Abstract

Greenhouse gases (GHGs) can contribute to global warming regardless of their country of origin. To reduce the impacts, it doesn't matter which region of the world cuts back on emissions, as long as the overall amount across the globe falls. That is the idea behind greenhouse gas emissions trading, which places a cap on total emissions, allocates credits to individual emitters and then allows them to buy or sell credits in a market to meet their targets. These systems are set up within a cap-and-trade program enacted by legislation of the state, country or region. The Kyoto Protocol allows certain participating countries to buy and sell some of their allowances to meet their emissions targets. It also permits different domestic or regional trading schemes to link to one another. One such example is the UK Emissions Trading Scheme (UK ETS) which attempts to address the problem of GHGs. The UK ETS is one of the first examples of a market for carbon dioxide emissions trading.
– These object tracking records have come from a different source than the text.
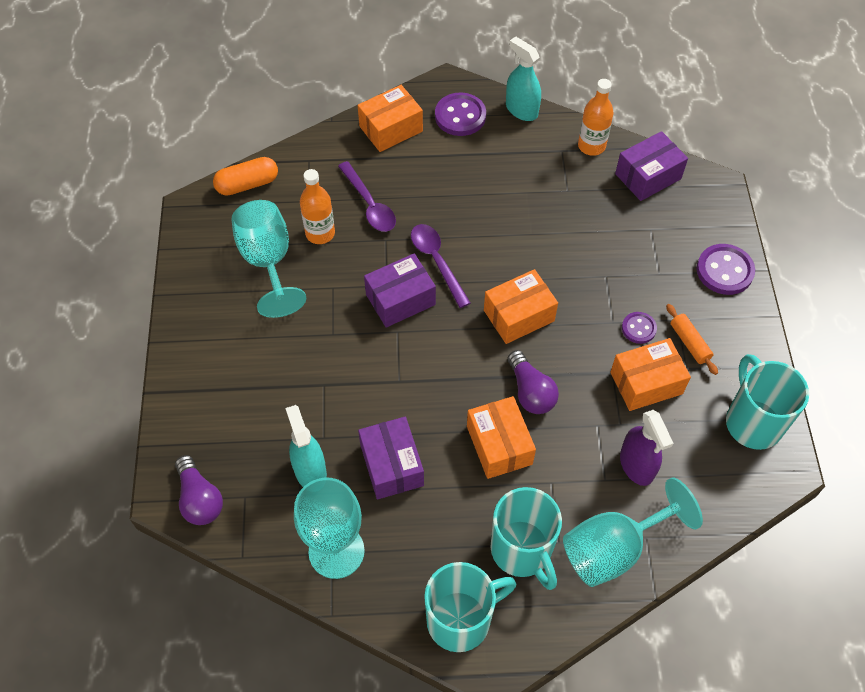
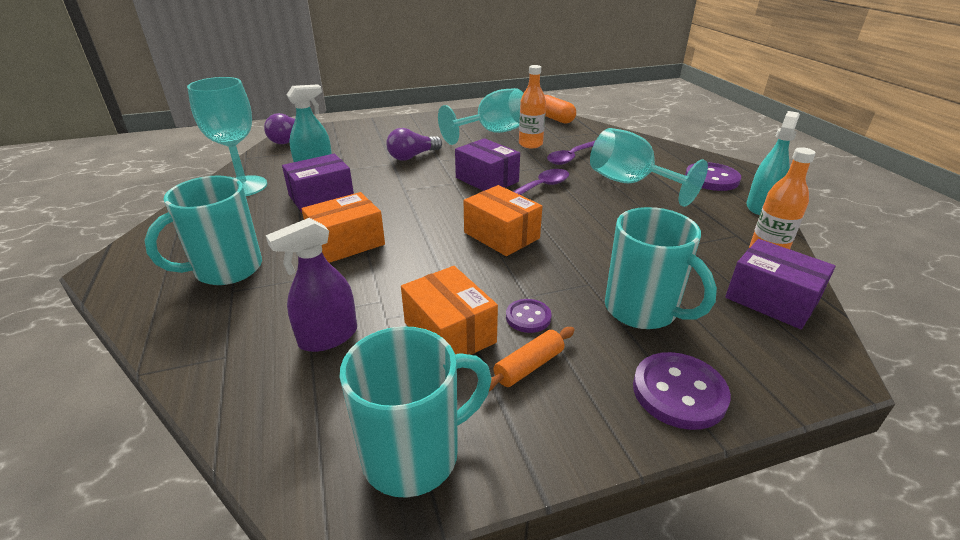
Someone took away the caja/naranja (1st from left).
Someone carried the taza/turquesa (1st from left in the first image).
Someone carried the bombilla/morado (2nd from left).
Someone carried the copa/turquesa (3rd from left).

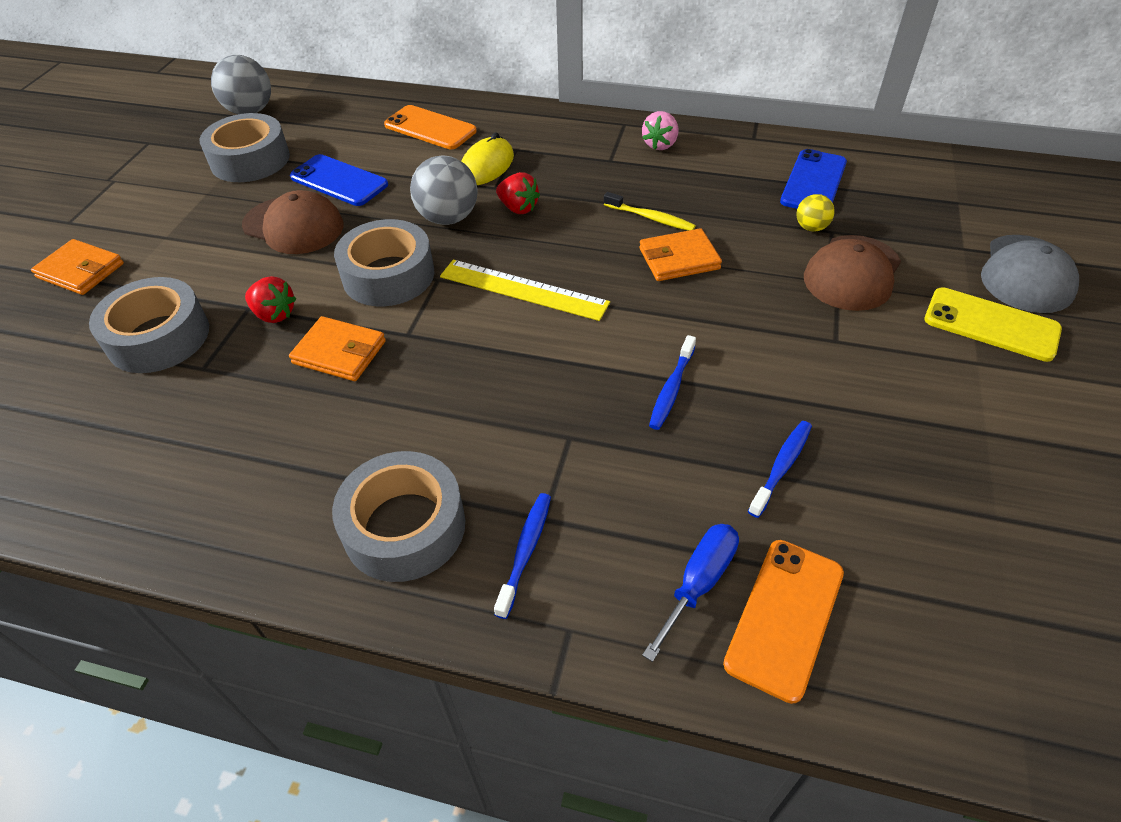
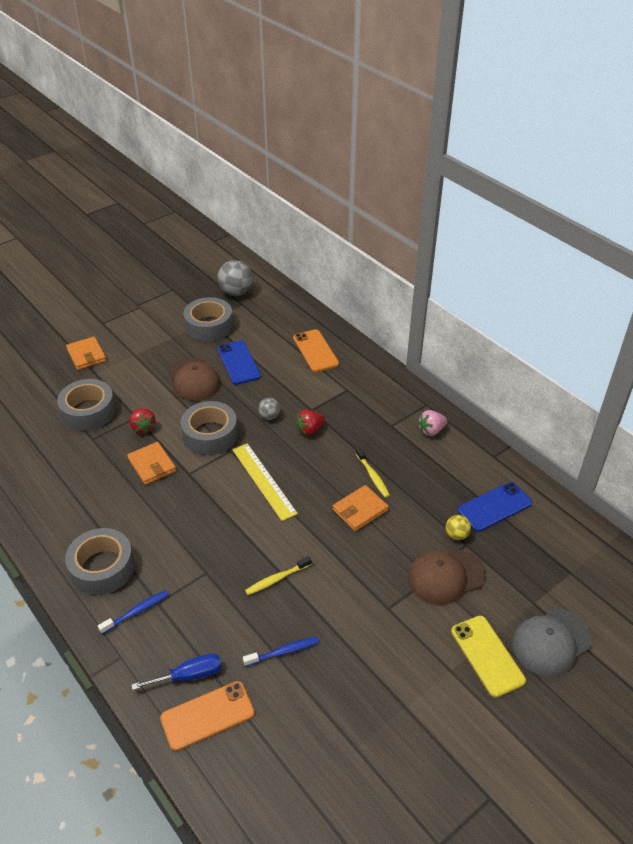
Someone took away the ratón/amarillo.
Someone repainted the cepillo de dientes/azul (2nd from left), which became the cepillo de dientes/amarillo (1st from left).
Someone rotated the fresa/rojo (2nd from left) by 75 degrees clockwise.
Someone rotated the cartera/naranja (3rd from left) by 60 degrees counterclockwise.
Someone scaled the pelota/gris (2nd from left) by 0.53.

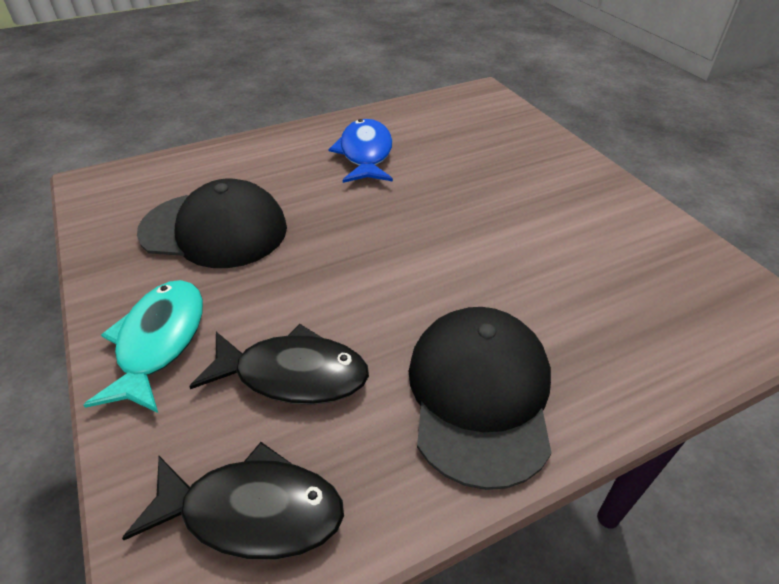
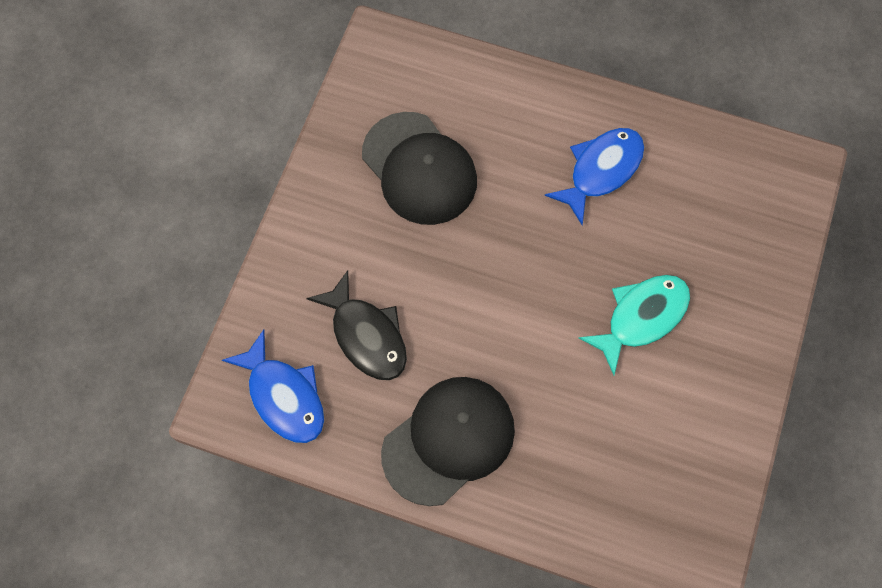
Someone carried the pez/turquesa.
Someone repainted the pez/negro (1st from left), which became the pez/azul (1st from left).

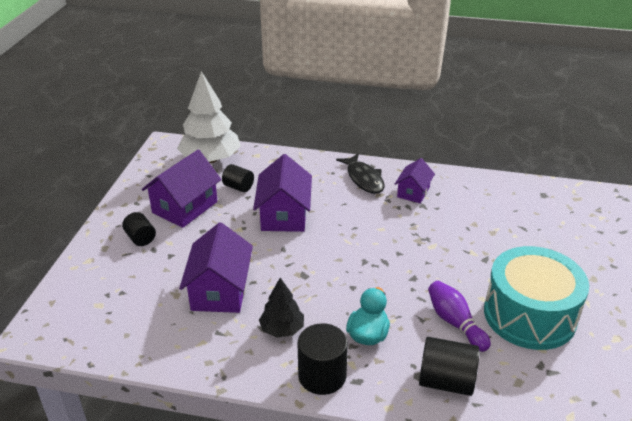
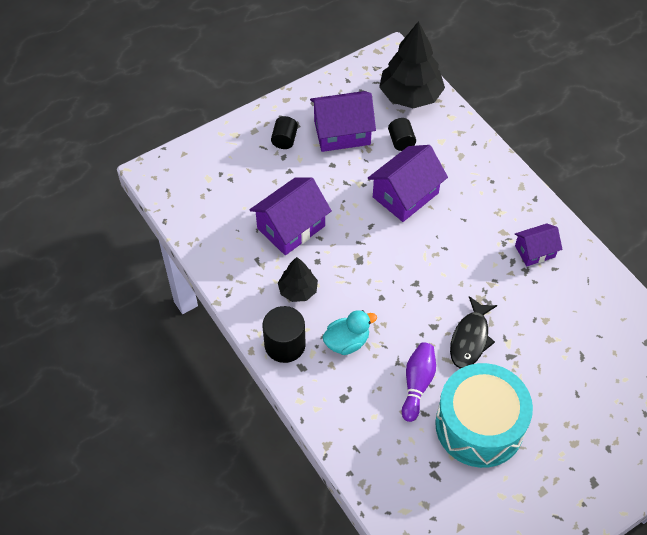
Someone took away the cilindro/negro (4th from left).
Someone carried the pez/negro.
Someone repainted the árbol/blanco, which became the árbol/negro (2nd from left).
As a pilot scheme, it was largely inspired by the European Union Emissions Trading Scheme (EU ETS) to achieve their targets set in the Kyoto Protocol but differs on some key design aspects. The Author wishes to study this particular ETS since it has been relatively successful and it aims to understand its results and lessons learnt to date so that it can be a model or paradigm for other economies of the world to follow suit in the path towards addressing climate change issues such as Global Warming.